侍女長が配り終えたお茶を一口含んでから、アラバスが声を出す。
「私はバッディとシラーズ両国の譲位を担当致します。カーチスの手を借りられればと思うのですが、お許しいただけますでしょうか」
兄の言葉に、カーチスが感動したような顔をした。
それをチラッと見た国王が鷹揚に頷く。
「ああ、勉強させてやってくれ」
「ありがたき幸せに存じます。国内の掃除に関しては父上にお願いできないでしょうか」
「ああ、構わんぞ。後はラングレー宰相と進めよう」
「よろしくお願い申し上げます」
礼を言ったアラバスがコホンと咳ばらいをした。
「そしてマリアの事ですが、これは母上にお任せしたいと存じます」
「ええ、もちろんよ。ラングレー夫人もよろしくね」
「ありがたき幸せにございます」
「そして侍従長と侍女長、お前たちはこれまで以上に使用人たちの管理を徹底し、マリアが無事にその日を迎えられるように心を尽くしてもらいたい」
「「命に代えましても」」
国王が立ち上がった。
「時間がない。おのおの最善を尽くすように。情報共有は重要だ。連絡は密にとるようにしてほしい」
颯爽と部屋を出る国王を見送ると、アラバスがアレンとカーチスに声をかけた。
「よろしく頼む」
出ていく三人を王妃と公爵夫人が感慨深げな目で見ている。
「いつの間にあんなに大きくなったのかしらね」
「本当に。アレンは兄二人にヤモリとトカゲとイモリの飼育をやらされて、餌の虫を探して庭中を泣きながら駆け回っていたわ」
「ははは! うちもよ。カーチスは本当によく泣く子だったもの。アラバス達があの子の机の引き出しにコオロギをたくさん入れてね、うるさくて勉強できないって泣いたりね」
「どこの子も同じようなことをするのねぇ」
侍女長も一緒になって笑っている。
「ねえ、マリアちゃんは何かやらかさなかった? やはり女の子は違うのかしら」
侍女長が答える。
「さほどのことはございませんでしたわ。しいて言えばポケット一杯にダンゴムシを詰め込んで帰られたことくらいでしょうか。ああ、カエルをお風呂場で飼おうとなさったこともありましたわ。メイド達が泣き叫んで逃げ回っておりました」
「ダンゴムシ?」
「カエルを飼う?」
王妃が朝食を取り損ねていたため、軽食が運ばれてきた。
クロッシュを開けた王妃がげんなりした顔でラングレー夫人を見る。
「どうなさいました?」
「サラダのベビーリーフがカエルの色で、干しブドウがダンゴムシに見えただけ」
「……」
一方、カーチスとアレンを先に執務室に向かわせたアラバスは、マリアの部屋へと入った。

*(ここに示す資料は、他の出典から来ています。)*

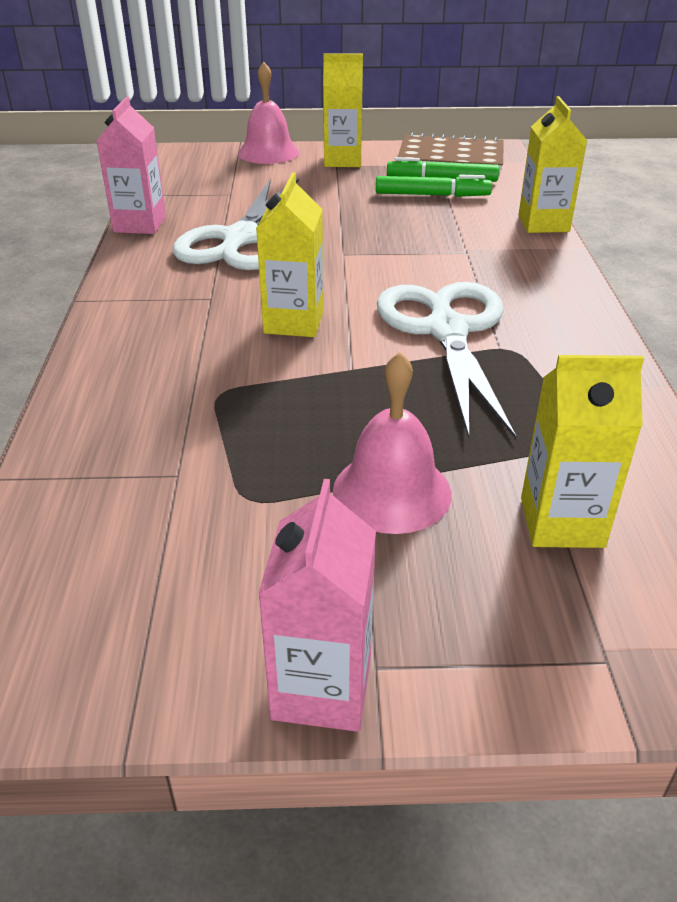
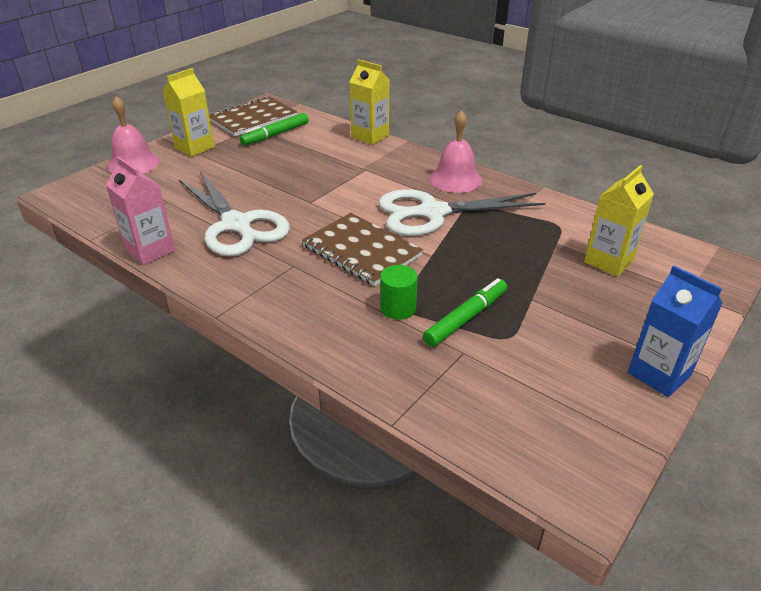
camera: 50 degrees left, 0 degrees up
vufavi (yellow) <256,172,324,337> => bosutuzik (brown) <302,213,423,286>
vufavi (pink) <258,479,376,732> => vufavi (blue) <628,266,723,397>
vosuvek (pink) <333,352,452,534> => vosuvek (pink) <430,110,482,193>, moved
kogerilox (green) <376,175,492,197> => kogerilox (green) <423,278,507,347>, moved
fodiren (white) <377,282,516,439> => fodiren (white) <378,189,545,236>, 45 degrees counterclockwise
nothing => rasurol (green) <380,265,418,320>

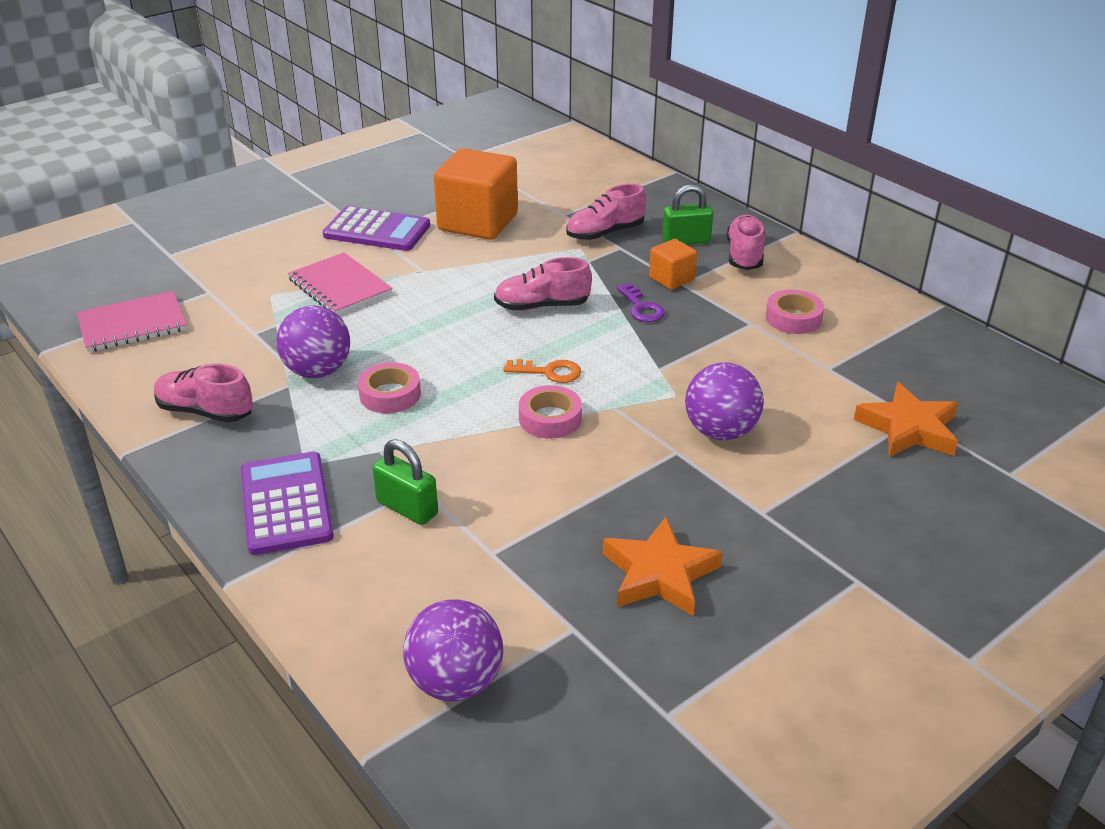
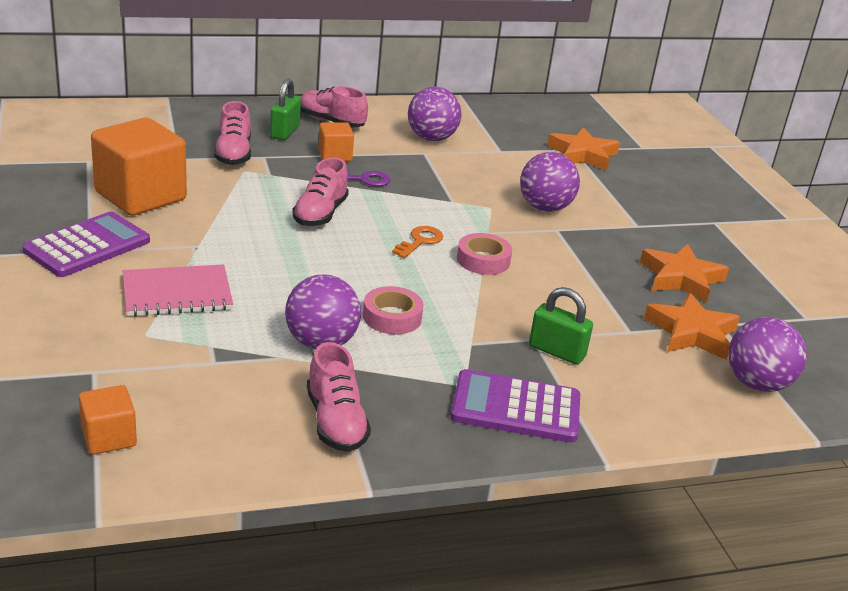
camera: 70 degrees left, 5 degrees down
bosutuzik (pink) <77,291,187,352> => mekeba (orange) <79,385,137,454>
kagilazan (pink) <154,364,253,423> => kagilazan (pink) <307,342,371,452>, 60 degrees counterclockwise
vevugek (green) <372,439,438,525> => vevugek (green) <529,287,593,365>, 60 degrees clockwise
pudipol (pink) <766,290,824,334> => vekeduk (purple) <408,87,462,141>
nothing => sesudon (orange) <644,293,740,360>

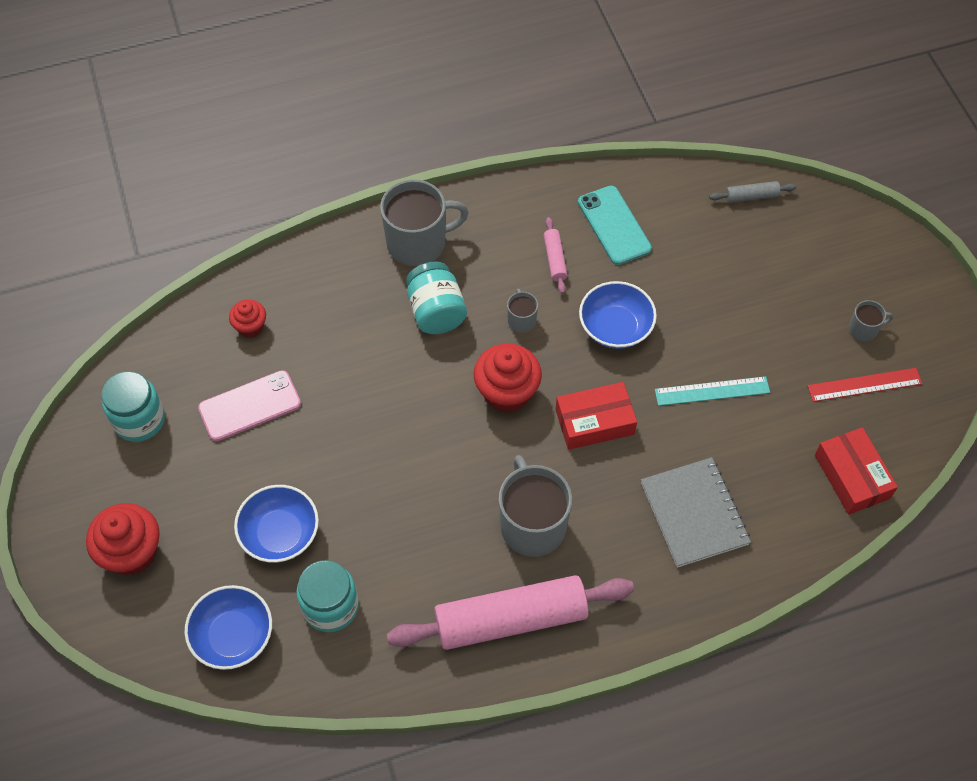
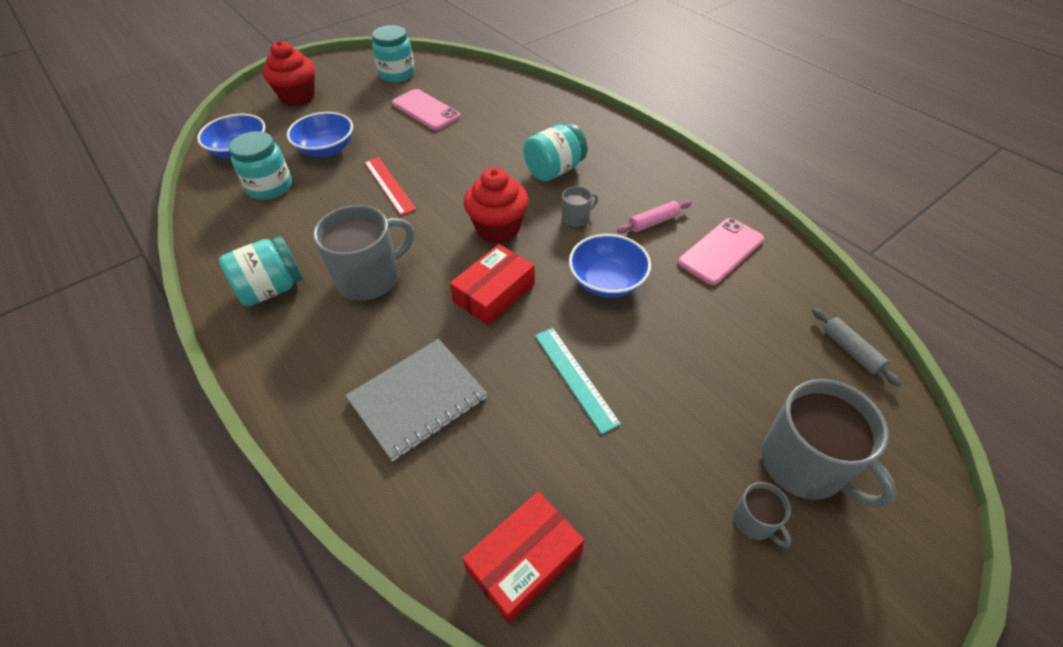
camera: 70 degrees right, 10 degrees down
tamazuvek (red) <229,300,266,338> => nothing
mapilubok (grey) <380,180,469,266> => mapilubok (grey) <761,379,897,508>, moved
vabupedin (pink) <387,575,634,650> => vubidek (turquoise) <219,236,303,307>
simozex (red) <556,382,637,450> => simozex (red) <450,244,535,325>, 75 degrees clockwise
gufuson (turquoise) <578,186,652,265> => gufuson (pink) <678,218,764,285>
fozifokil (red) <808,368,922,402> => fozifokil (red) <364,157,416,216>, moved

今日は授業が休みとあって、マリアは床に寝転がって熱心に本を読んでいる。
「何を読んでるんだ?」
「あっ! アシュ~ あのね、ワンダリア王国の歴史って本だよ」
「すごいな、それが読めるのか……内容はわかるのか?」
マリアが小首をかしげる。
「読めるけれど、意味が分からないところがあるの。あとで先生に聞いてみるね」
「聞かなくても自分で調べるという方法もあるぞ。辞書という便利な本があるんだ」
「辞書?」
「そうだ。後で届けるように言っておこう。使い方はその者に聞きなさい」
「うん、ねぇアシュ~ あ・そ・ぼ」
危うく頷きそうになるアラバスだったが、なんとか己を律した。
「今は仕事だ。夕食の後で遊んでやろう。だから今は我慢しなさい」
「はぁぁぁい。じゃあスミレの砂糖漬け食べてもいい?」
「ひとつなら良いぞ」
「わぁい! アシュ大好き~」
このかわいらしさに触れるのもあと三十四週であり、その間も多忙を極めるであろうことを思うと、少しだけ残念な気もするアラバスだった。
「じゃあねぇ~ アシュ、いってっしゃぁい」
寝転がったままのマリアに送られて、執務室に戻ったアラバスは、さっそくアレンとカーチスを呼んだ。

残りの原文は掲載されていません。